Mikellson sieht Terrie an, aber diese hält einen Finger empor. »Sag's nicht.«
»Du hast ihm immer noch nicht erzählt, wer Linder ist?«, fragt Mikellson.
»Ich habe doch gesagt, du sollst es nicht sagen«, antwortet Terrie. »Und ehrlich gesagt war das auch gar nicht meine Idee. Lu war diejenige, die gesagt hat, dass sie es ihm erzählen würde, wenn sie denkt, dass der Junge alt genug dafür sei.«
»Aber Terrie, es ist für eure Sicherheit absolut wichtig, dass ihr alle wisst, wer der Mann ist!«, bricht es aus Mikellson heraus. »Das weißt du doch!«
»Und meine Tochter ebenso!«, fährt Terrie ihn an. »Aber egal, wie oft ich es ihr gegenüber erwähne, sie sagt immer nur, dass sie es ein anderes Mal tun wird.«
»Was meinst du, weshalb er jetzt hier ist?«, fragt Mikellson. »Ein elender Vulkan ist gerade dabei, auszubrechen und den Großteil dieses Landes in metertiefer Asche zu versenken.
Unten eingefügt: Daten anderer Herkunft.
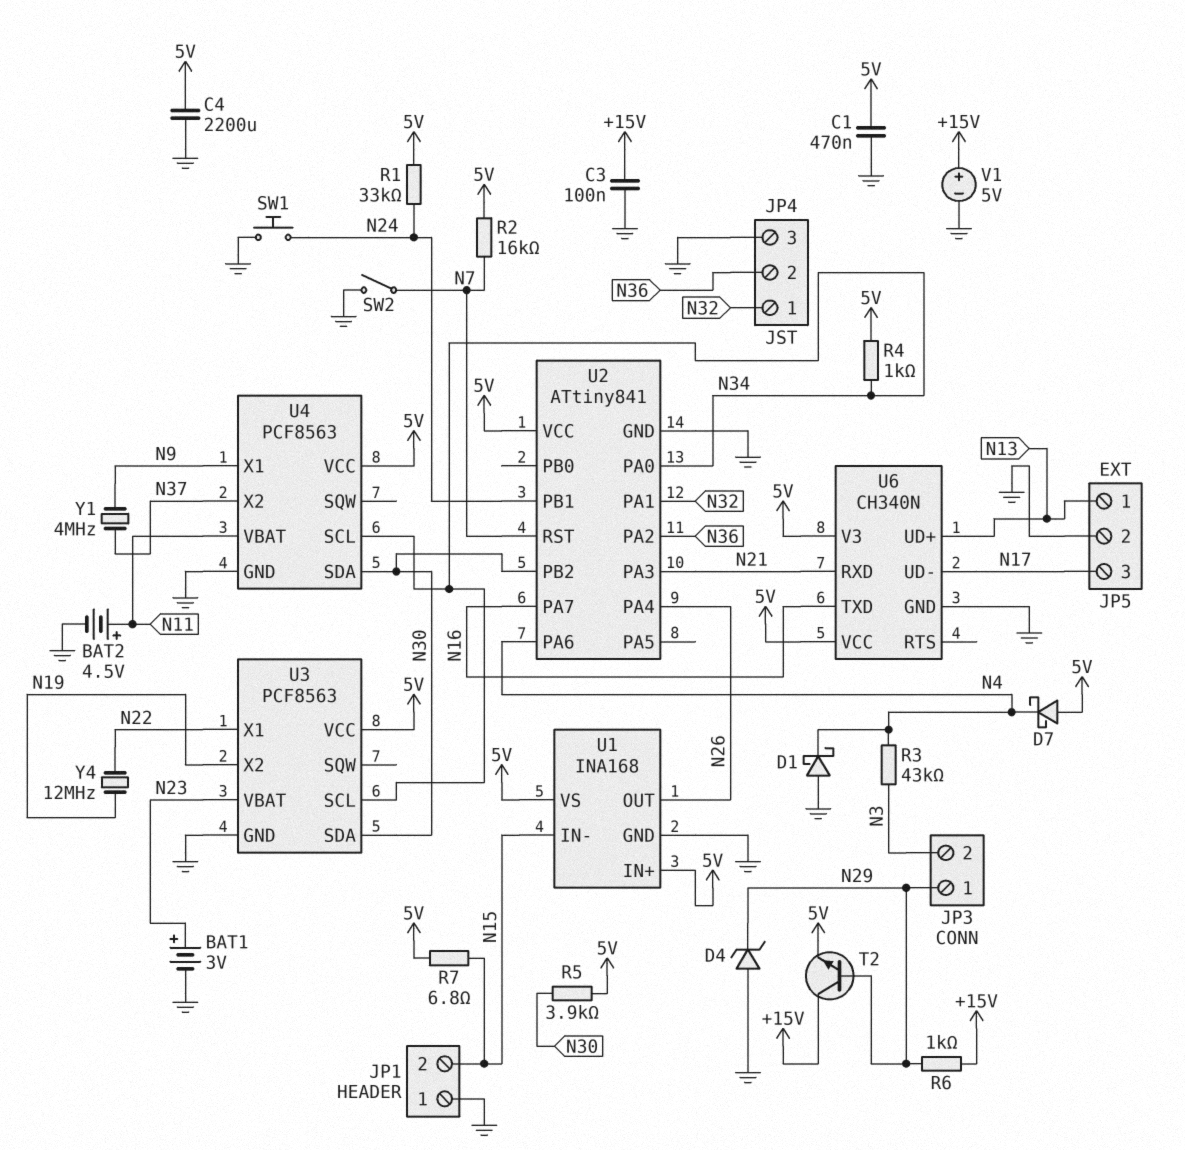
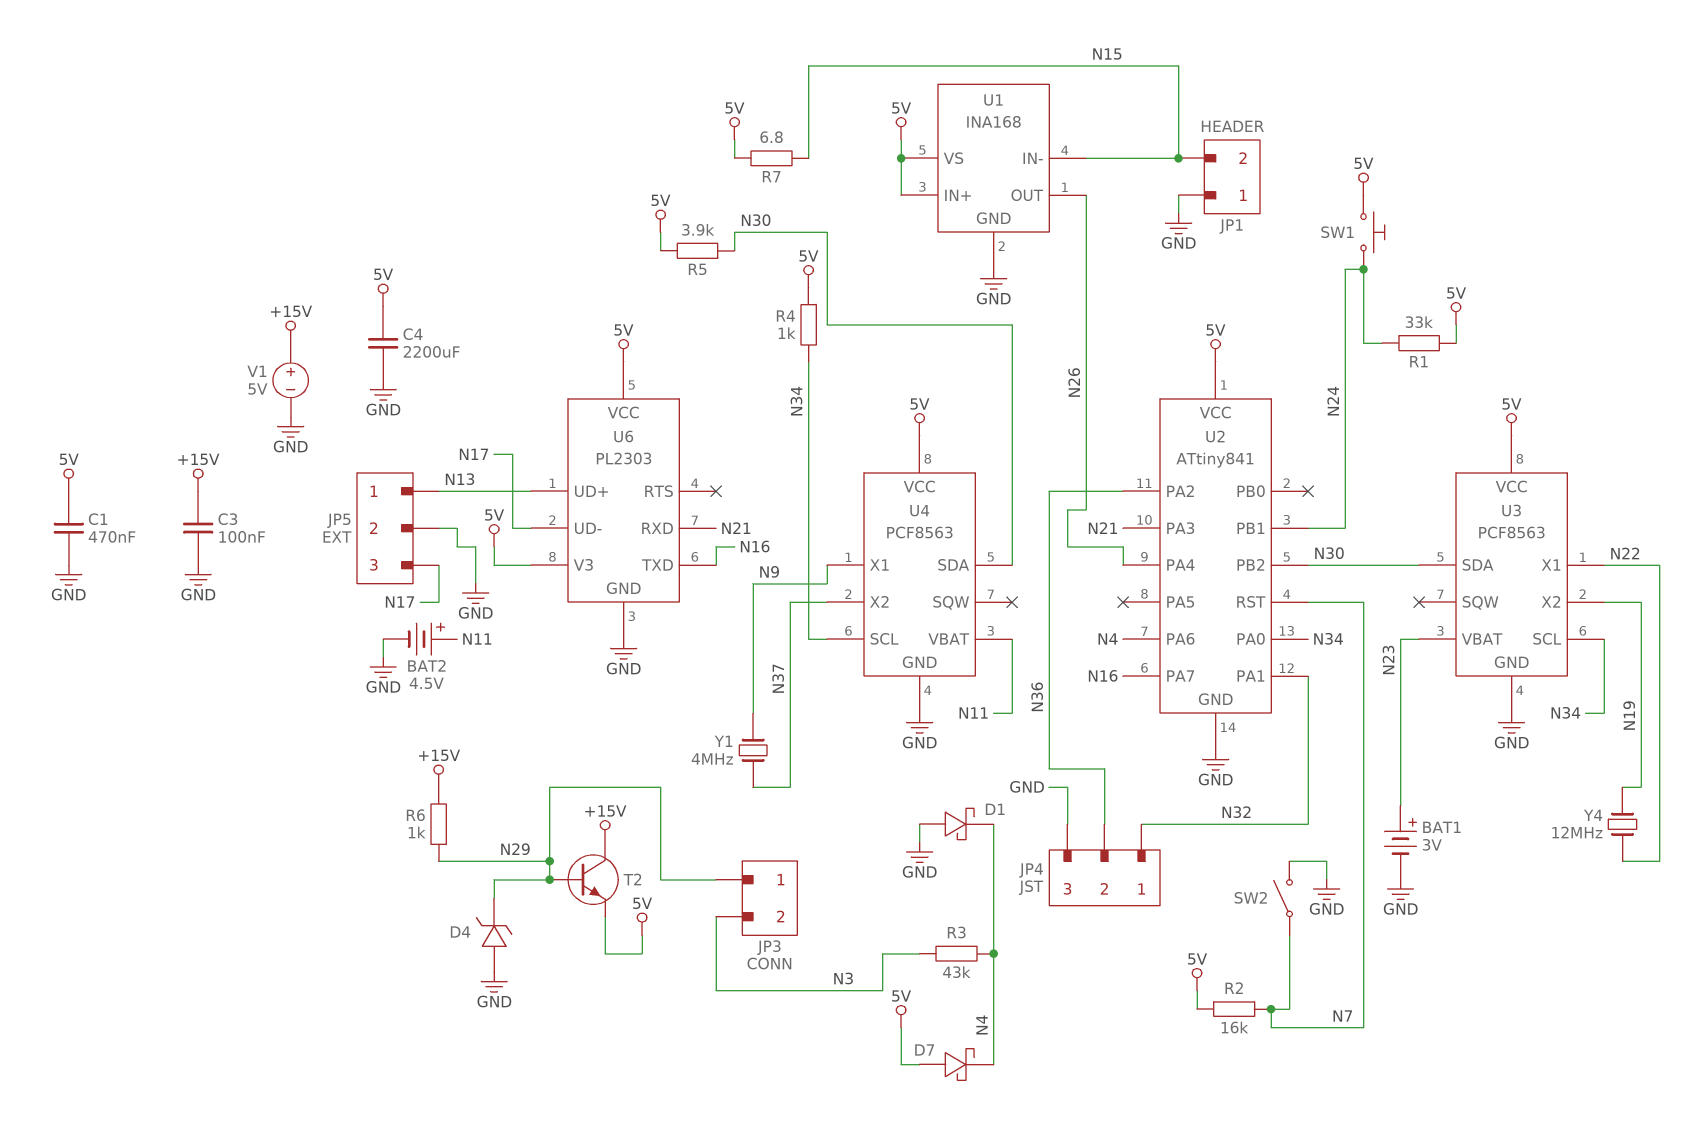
SW1: button (GND, N24) -> button (5V, N24)
U6: CH340N -> PL2303

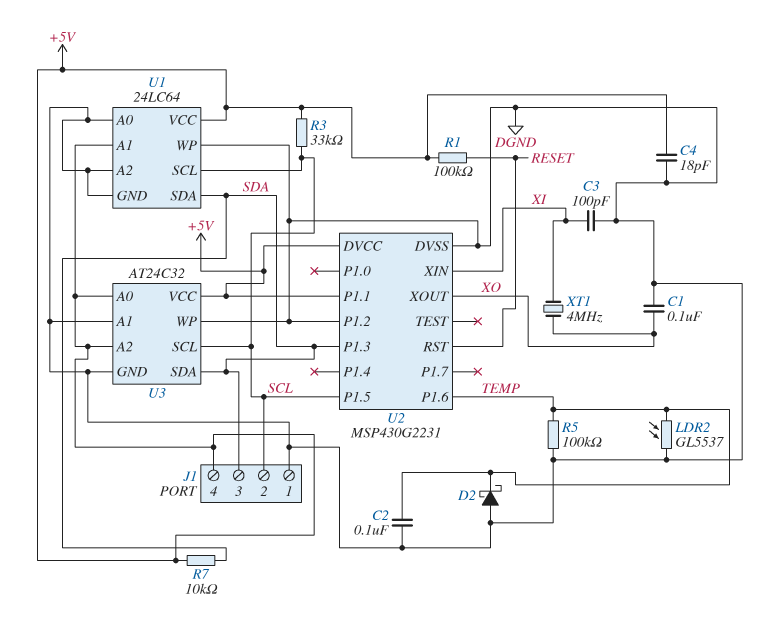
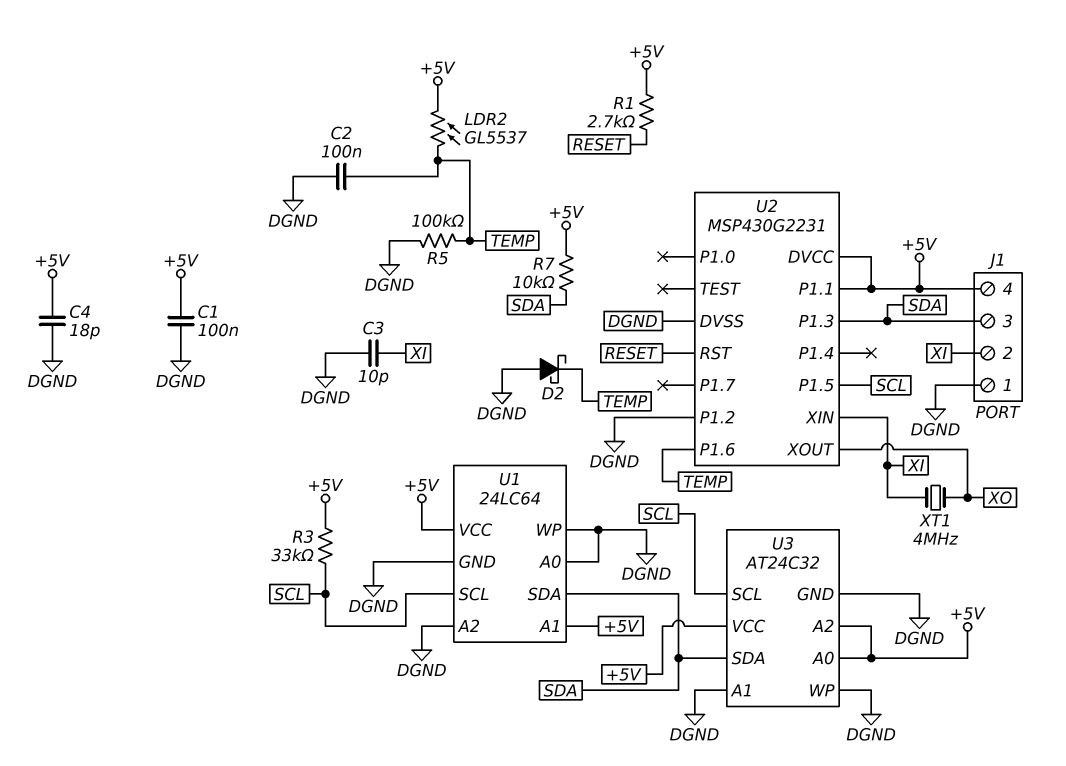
C1: 100nF (DGND, XO) -> 100nF (+5V, DGND)
C3: 100pF (DGND, XI) -> 10pF (DGND, XI)
J1 pin 2: SCL -> XI
LDR2: GL5537 (DGND, TEMP) -> GL5537 (+5V, TEMP)
R1: 100k (+5V, RESET) -> 2.7k (+5V, RESET)

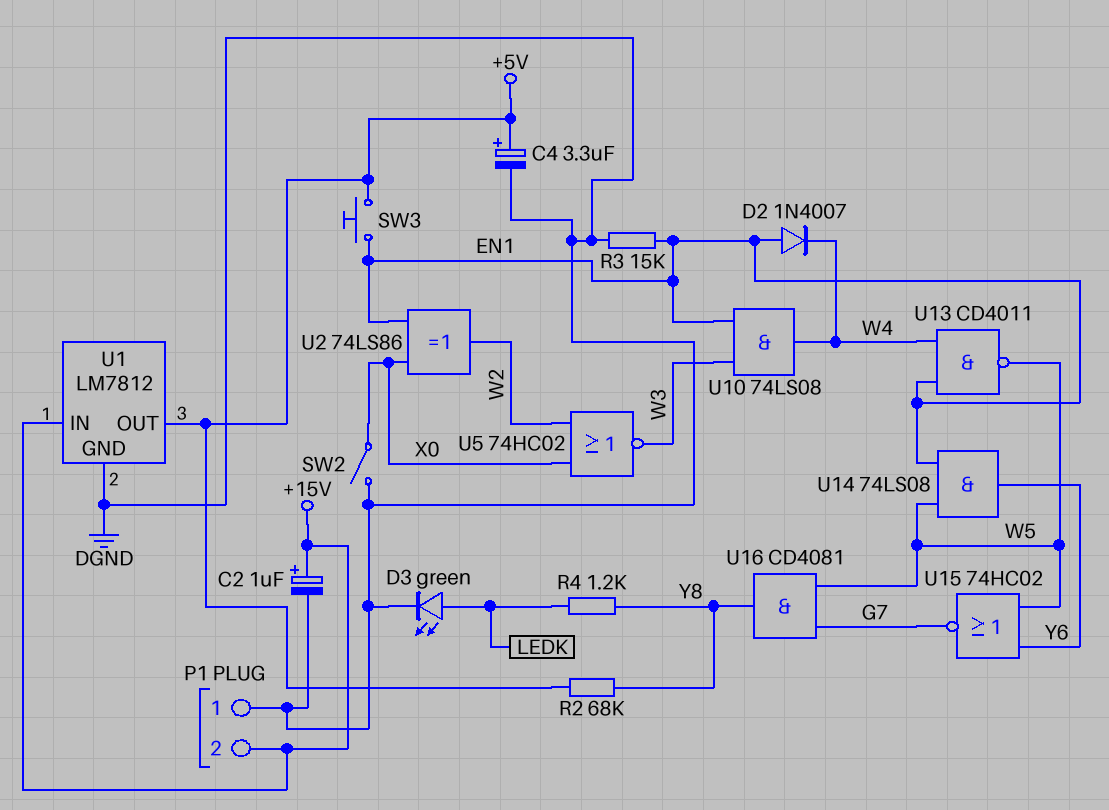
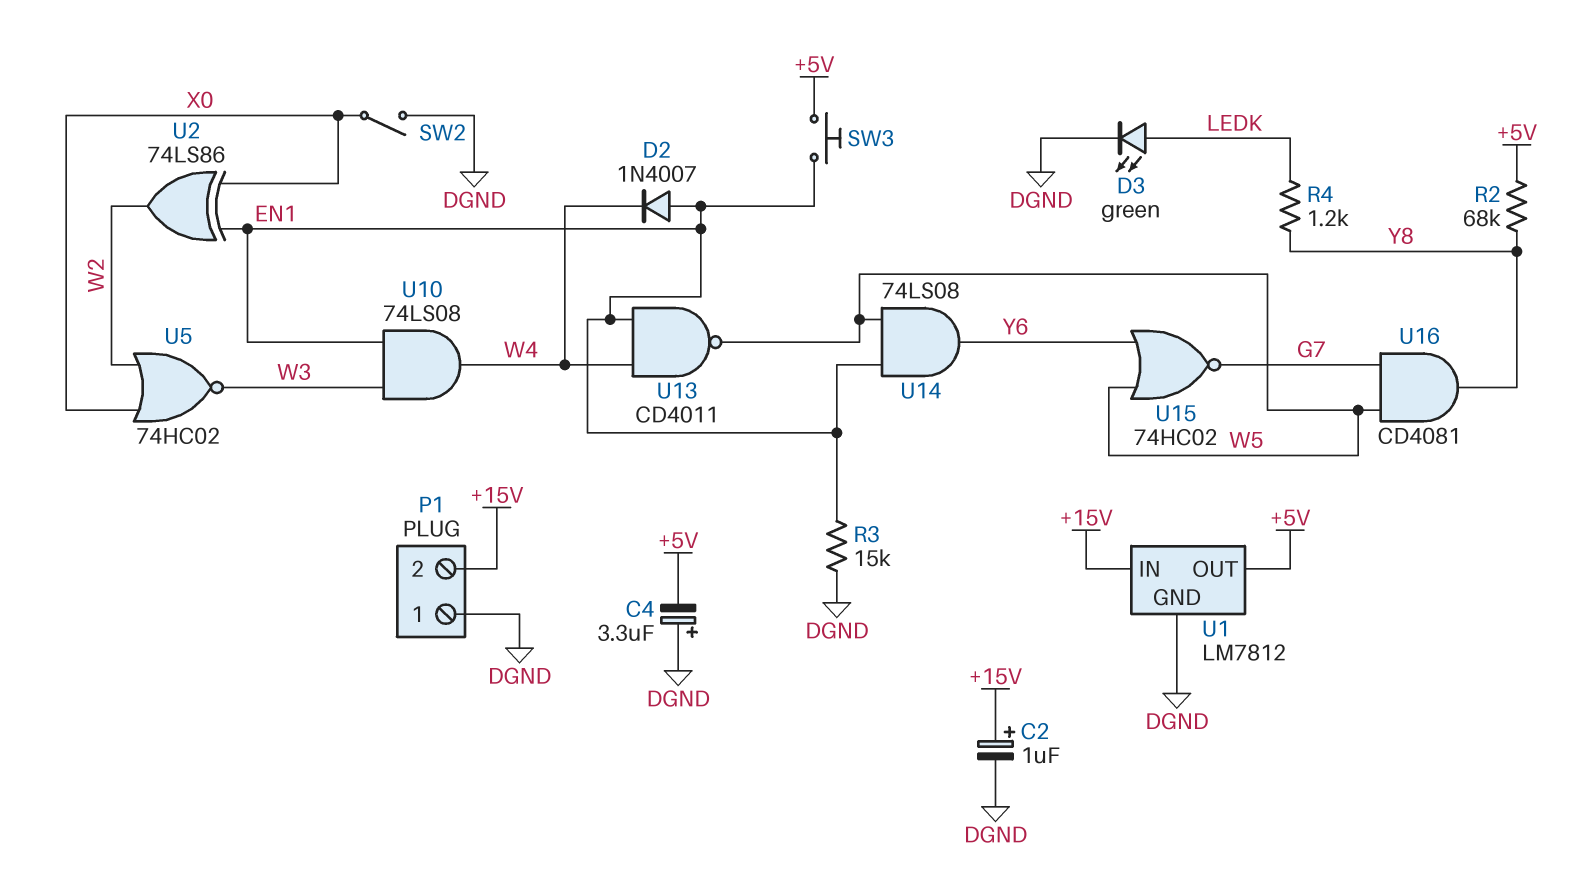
C4: 3.3uF (plus +5V, minus DGND) -> 3.3uF (plus DGND, minus +5V)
Scheint mir ein komischer Zeitpunkt zu sein, plötzlich eure Spur aufnehmen zu wollen.«
»Das ist nicht weiter komisch«, sagt Terrie. »Er muss an ein Verzeichnis der Telefonnummern gekommen sein, die Lu angerufen hat.«
»Und was würde ihm das bringen?«, fragt Mikellson verwirrt. »Lu benutzt doch einen Scrambler, wenn sie mit euch redet. Und du rufst sie auch nie auf der Arbeit an. Hat sie nicht aufgepasst und von einem verdammten Regierungsapparat aus angerufen?«
»Sie hat immer aufgepasst, aber Stephie und ich nicht«, erklärt Terrie. »Als die Details über die Evakuierung bekannt wurden und wir herausgefunden haben, dass es ein Lotteriesystem dafür geben wird, welche Zivilisten auf die Schiffe gelassen werden, die von Galveston, New Orleans und Mobile aus ablegen, hat Stephie direkt Lu angerufen, um zu sehen, ob wir die Bevölkerung von Champion nicht auf eins der Militärschiffe schaffen können.«
»Das weiß ich ja«, sagt Mikellson. »Aber wieso sollte ausgerechnet das Linder hierherführen?«
»Lu hatte keine Gelegenheit, einen neuen Scrambler zu beschaffen, als das alles passiert ist«, erklärt Terrie daraufhin. »Die einzige Möglichkeit, sie zu erreichen war, sie auf ihrem normalen Handy anzurufen. Es war ein einfacher Anruf und er hat auch nur fünf Minuten gedauert.« Terrie breitet die Arme aus und zeigt auf die Wände. »Es hat Stephie viel Arbeit gekostet, uns hier ein so sicheres Zuhause zu schaffen. Es wäre ein Understatement zu sagen, dass Lu der Frau einen oder zwei Gefallen schuldet. Stephie ist eben das Risiko eingegangen, sich diesen Gefallen von ihr zu erbitten. Wir haben gedacht und gehofft, dass Linder in diesem Chaos niemals herkommen könnte, selbst wenn er Lus Telefonanrufe immer noch durchgehen würde.«
»Sieht so aus, als hättet ihr falsch gedacht«, sagt Mikellson bitter.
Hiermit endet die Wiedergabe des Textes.